The New African Fashion Designers to Know Now - The Gloss Magazine

The New African Fashion Designers to Know Now

Often with a focus on sustainable and ethical production, African fashion designers are making waves in the international design world …

The African continent, comprising 54 countries, has always been a melting pot of different cultures, styles and influences, its fashion DNA expressed in brightly coloured prints (often known as ankara, from kikoi to kente) traditional textiles and intricate beading.

Helping to decode the continent’s style is new book Africa: The Fashion Continent, by West African native Emmanuelle Courrèges, (published this month by Flammarion). Courrèges profiles the effervescence of the current fashion scene, from the runways in Lagos to the Afropunk festival in Johannesburg, and explains how contemporary African fashion designers are pulling from a cornucopia of history-rich textiles, using them in modern renderings and silhouettes.

Designer Lafalaise Dion wearing a cowrie-shell headdress from her collection.
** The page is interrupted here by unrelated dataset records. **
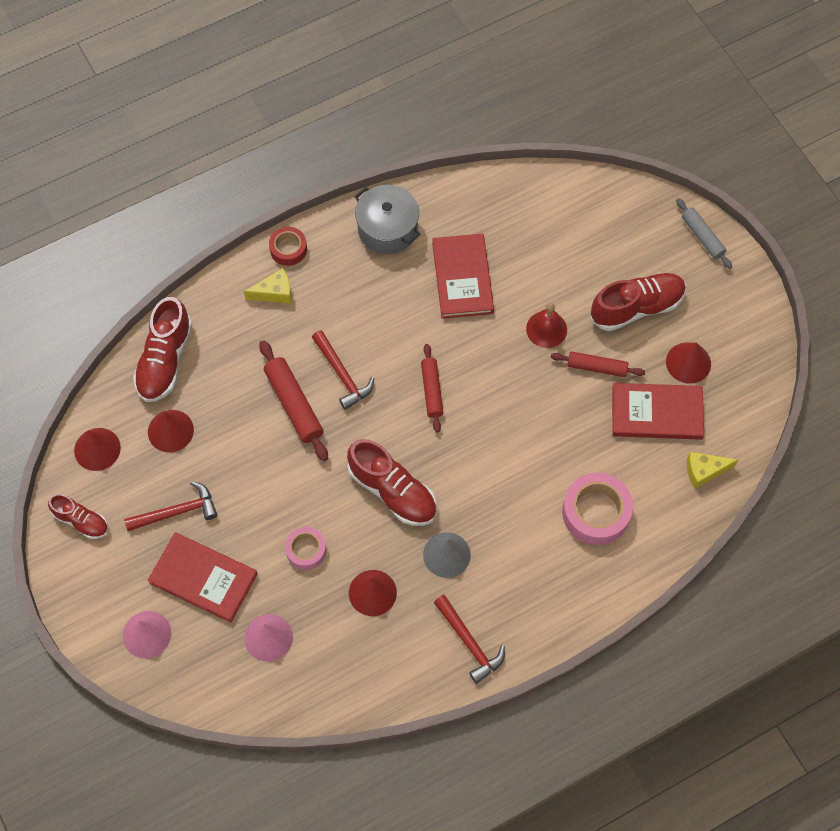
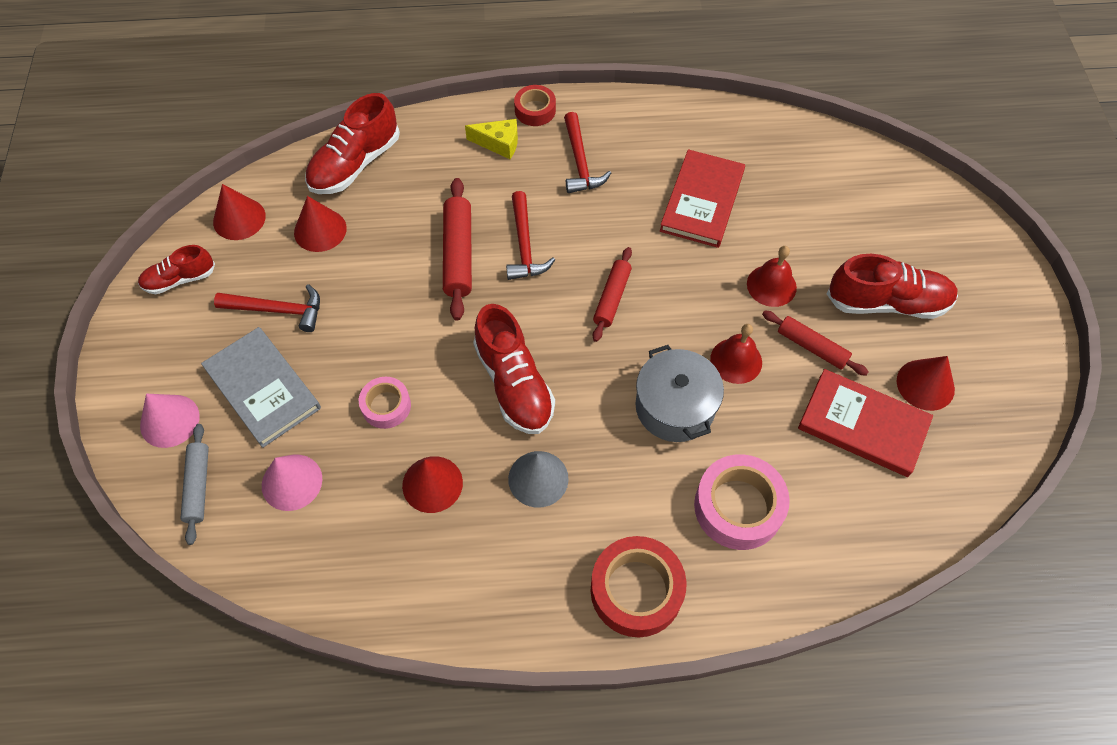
camera: 25 degrees right, 5 degrees down
(81, 521) = (180, 279): red shoe -> red shoe turned 105 degrees clockwise
(203, 578) = (262, 388): red book -> grey book
(387, 229) = (646, 128): grey pot -> grey pot (675, 407)
(469, 643) = (512, 593): red hammer -> red hammer (580, 162)
(546, 402) = (736, 360): none -> red bell
(553, 602) = (636, 590): none -> red tape
(702, 237) = (997, 259): grey rolling pin -> grey rolling pin (198, 486)
(704, 471) = (895, 516): yellow cheese -> none

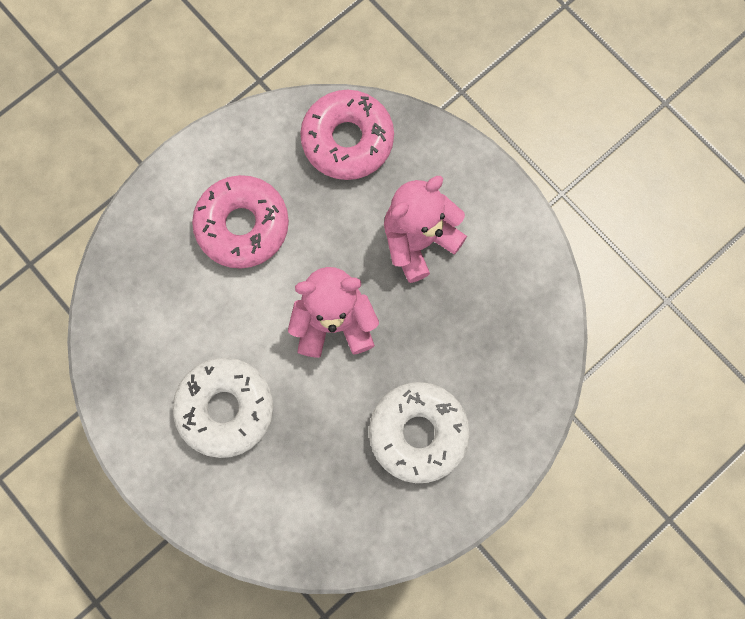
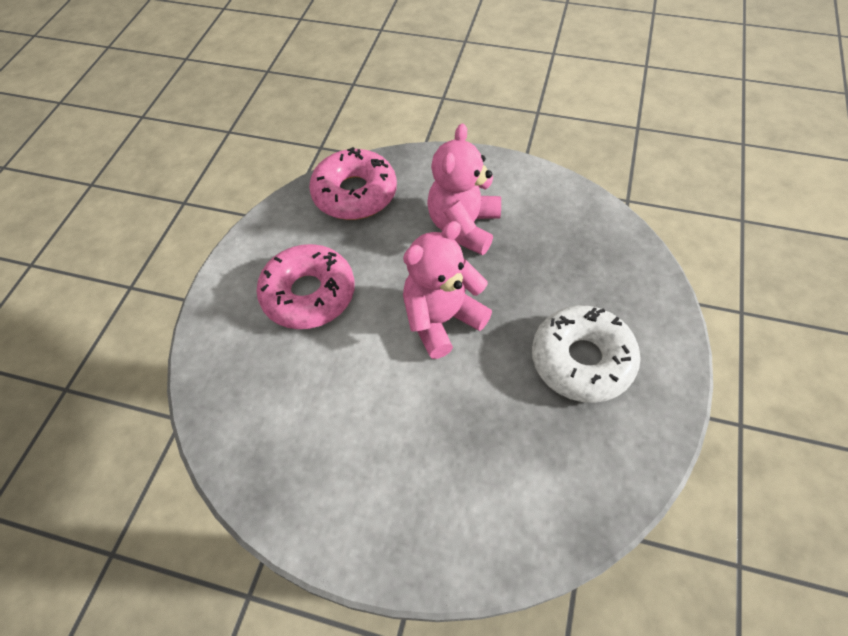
camera: 30 degrees left, 20 degrees down
(225, 409) = (396, 447): white donut -> none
Photograph by Daron Bandeira.

Influential African designers include Shade Thomas-Fahm, often referred to as Nigeria’s first fashion designer, who set the pace for the Nigerian fashion industry in the 1960s and 1970s. Not only did she champion working in fashion as a way to achieve economic freedom, but she also re-imagined the traditional iro (a wrapped skirt) with a concealed zip, created the sewn gele (a wrapped head-tie) and created a female version of the men’s flowing agbada robe.
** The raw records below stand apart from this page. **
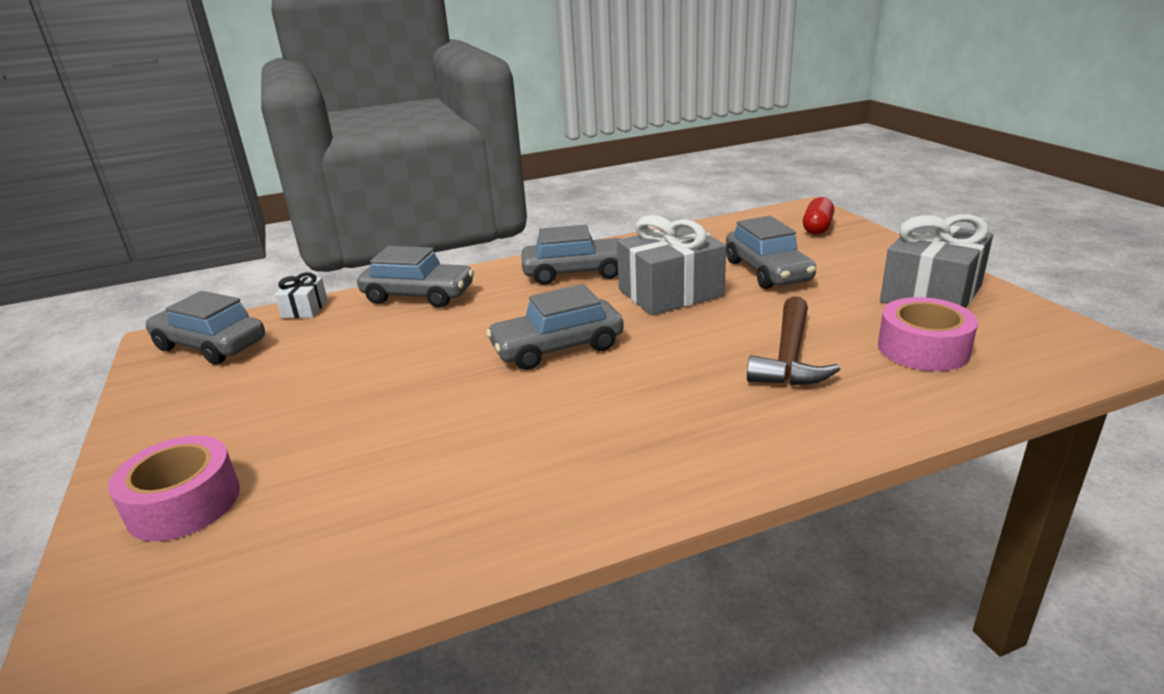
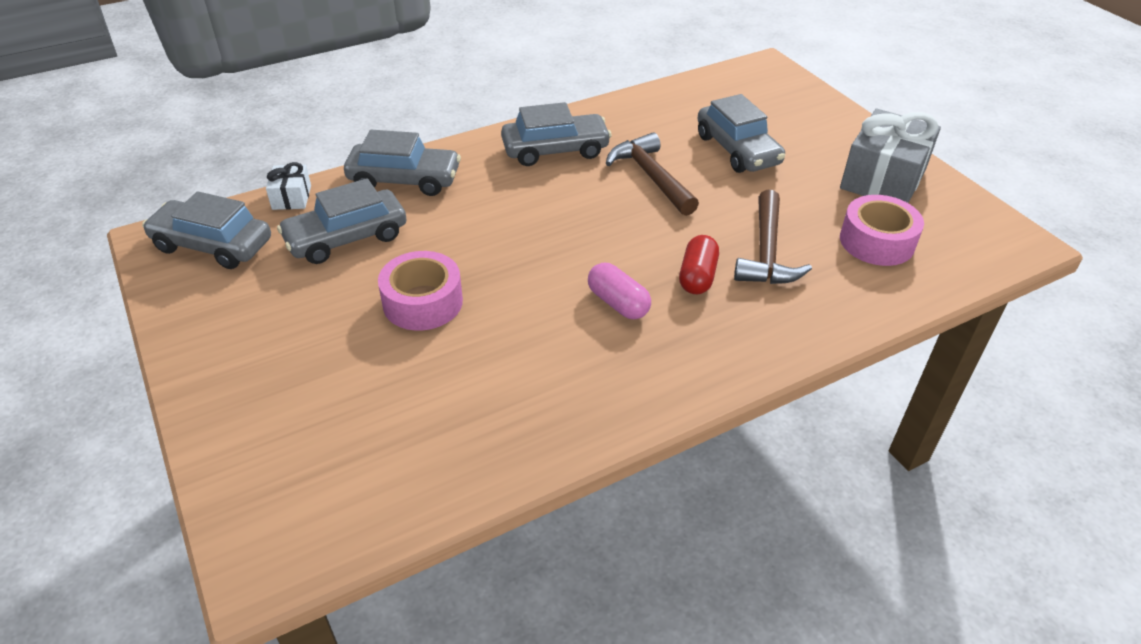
camera: 10 degrees left, 15 degrees up
(184, 503) = (274, 419): pink tape -> pink tape (423, 302)
(557, 348) = (559, 244): grey car -> grey car (347, 238)
(607, 401) = (618, 303): none -> pink capsule
(670, 292) = (651, 177): grey gift -> brown hammer
(817, 228) = (778, 93): red capsule -> red capsule (697, 276)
Other designers of note include Chris Seydou who has promoted African textiles like the bògòlanfini on the global stage; Kofi Ansah who fused African and European aesthetics, famously designing a garment for Princess Anne and collaborating with Vogue Italia’s Franca Sozzani; Alphadi, called the “Magician of the Desert”, who made clothes for Hillary Clinton and Michael Jackson and the pioneering Naïma Bennis, who paired Moroccan silhouettes with French couture fabrics.

Iman Ayissi AW19.

These designers and (45) others will be profiled in “Africa Fashion”, an exhibition at London’s V&A Museum, from July 2, comprising over 250 pieces including the work of current stars. One of whom is Artsi, of Maison ArtC, who says: “Africa Fashion means the past, the future and the present at the same time. The joy of life and the joy of colour is completely different and very particular to the continent. It’s a language of heritage, it’s a language of DNA, it’s a language of memories.”

Helping promote African fashion on the global scene via striking visuals and editorials are Ib Kamara, editor-in-chief of Dazed and Edward Enninful, the Ghanian editor of British Vogue, as well as Brother Vellies founder and creative director Aurora James (the designer behind Alexandria Ocasio-Cortez’s MET Gala dress “Tax the Rich”).

Models at Lagos Fashion Week, 2019.

This summer many of us will want to wear the swimwear of Iyamah – a self-taught Nigerian designer whose coveted cossies are sold on Moda Operandi. She says, “Being a Nigerian girl and being an African girl, I always questioned why African or Nigerian design wasn’t international. At that time, it was all bespoke. It wasn’t ready-to-wear. I wanted a situation where the whole world had access to our design and our inspiration. How do I spread the African narrative even further, in a modern and receivable way that’s not watered down and still honours tradition?”

Former Vogue International editor Suzy Menkes answers this question: “There are two reasons why ‘Africa’ and ‘luxury’ should appear in the same sentence. The first is a new vision of what luxury means in the 21st century. Consumers, particularly in the western hemisphere, are beginning to prize objects touched by human hands – and the handwork in Africa is exceptional. From the work that the Tuaregs have done for Hermès to the bags that are created in Kenya for Ilaria Fendi and for Stella McCartney and Vivienne Westwood, African hands make artistic pieces, often with the added bonus of being sustainable and also ethical.”